A brief review of monetary policy of RBI


RBI announced its mid-quarter review of monetary policy today. The central bank has increased the repo rate by 25bps to 8.25% with immediate effect. With this increase, the operating policy rate is higher by 500 bps since the beginning of RBI’s current rate hike cycle.

Stance of Monetary Policy:

RBI has re-iterated its anti-inflationary stance. RBI stated that it is imperative to persevere with the current anti- inflationary stance since a premature change in policy stance could risk hardening inflationary expectations.

The tone of the monetary policy commentary however, appears much less hawkish compared to the previous policy. 

On the growth front, GDP decelerated to 7.7% in Q1FY12 from 7.8% in Q4FY11 and 8.8% in Q1FY10. IIP too posted a severe slowdown to 3.3% in July from 8.8% year ago. 

Monsoon so far has been normal.

The first advance estimates for 2011-12 kharif season point to a record production of rice, oilseeds and cotton, while the output of pulses may decline.
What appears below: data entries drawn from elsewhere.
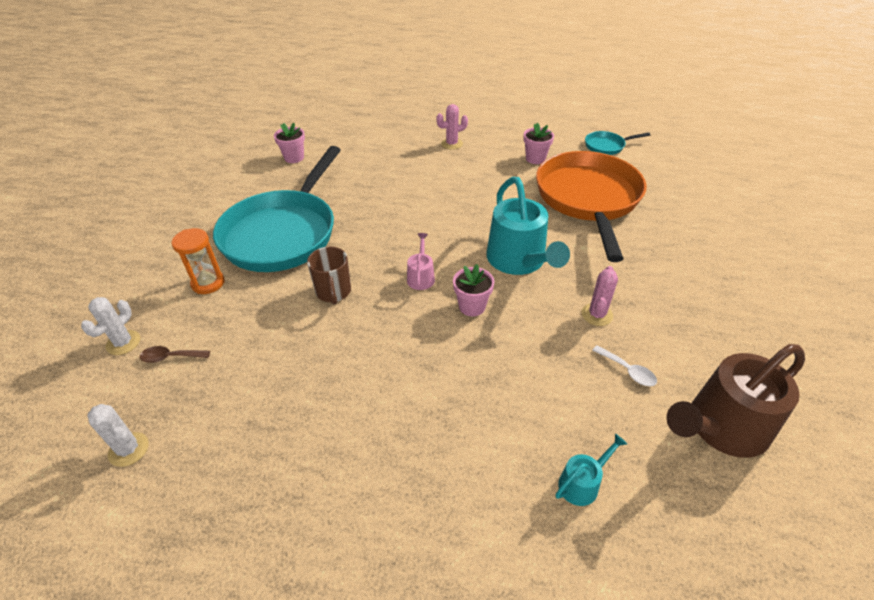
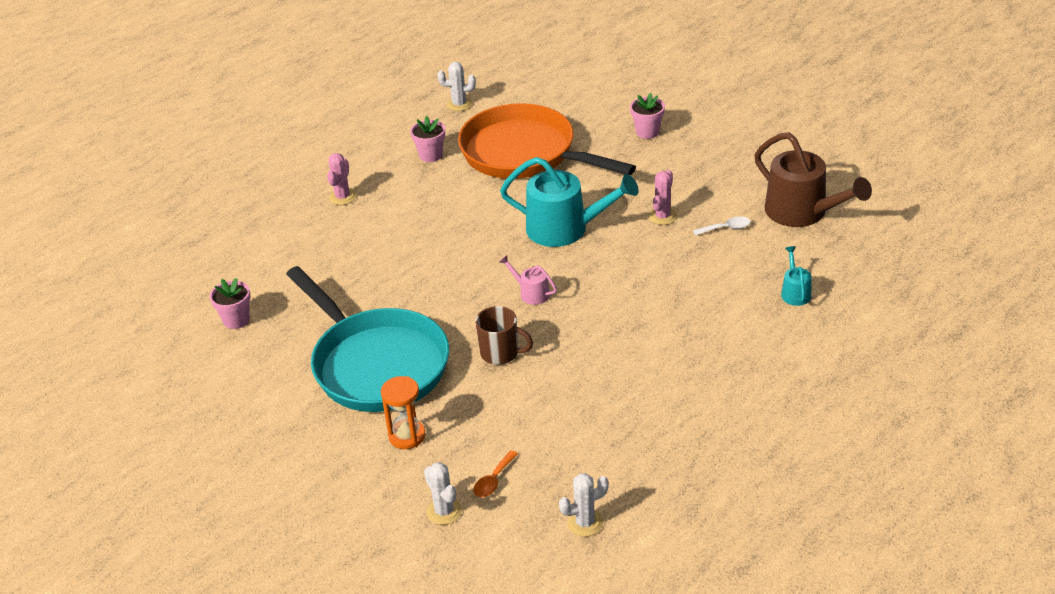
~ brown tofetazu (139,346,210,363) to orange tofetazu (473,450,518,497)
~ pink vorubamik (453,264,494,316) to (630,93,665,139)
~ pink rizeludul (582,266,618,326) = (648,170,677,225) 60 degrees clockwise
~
In the next quarterly review, RBI is likely to revise its FY12 GDP forecast of 8% downwards to 7.7%-7.8% levels.

RBI remains concerned on potentially adverse global macroeconomic developments.

Inflationary pressures on account of persistent food inflation and some elements of fuel inflation will continue to keep headline inflation higher. 

However, going forward, demand-side inflationary pressures are seen moderating on account of several factors such as cumulative impact of past policy actions, improved monetary transmission levels and moderating growth momentum.

Given that non-food manufacturing inflation (which is closely tracked by RBI as a measure of core inflation) has a higher weightage in WPI as well as limited ability of monetary policy to address structural food demand-supply imbalances, the repo rate appears to be close to peak levels. 

While RBI may keep some buffer for possibly another hike in case demand impulses do not act as per expectations in the latter part of this fiscal, it is also widely expected that, in case of any potential external shocks, RBI would move swiftly and choose to focus on financial stability versus inflation.

Outlook: 

RBI stance of monetary action will continue to be based on the inflation trajectory going ahead as well as the trends in global macro-economic scenario.

 We expect an average WPI inflation of ~8.5% during FY12 and FY12 GDP at ~7.75%. Another 25 bps hike is not ruled out during FY12. The steady pace of monetary tightening last year has resulted in moderating capex and investment demand.

A sustained continuation of previous, current and future monetary transmission into higher lending rates could affect both consumption and investment demand, with lagged impact of the same spilling over into FY13 as well.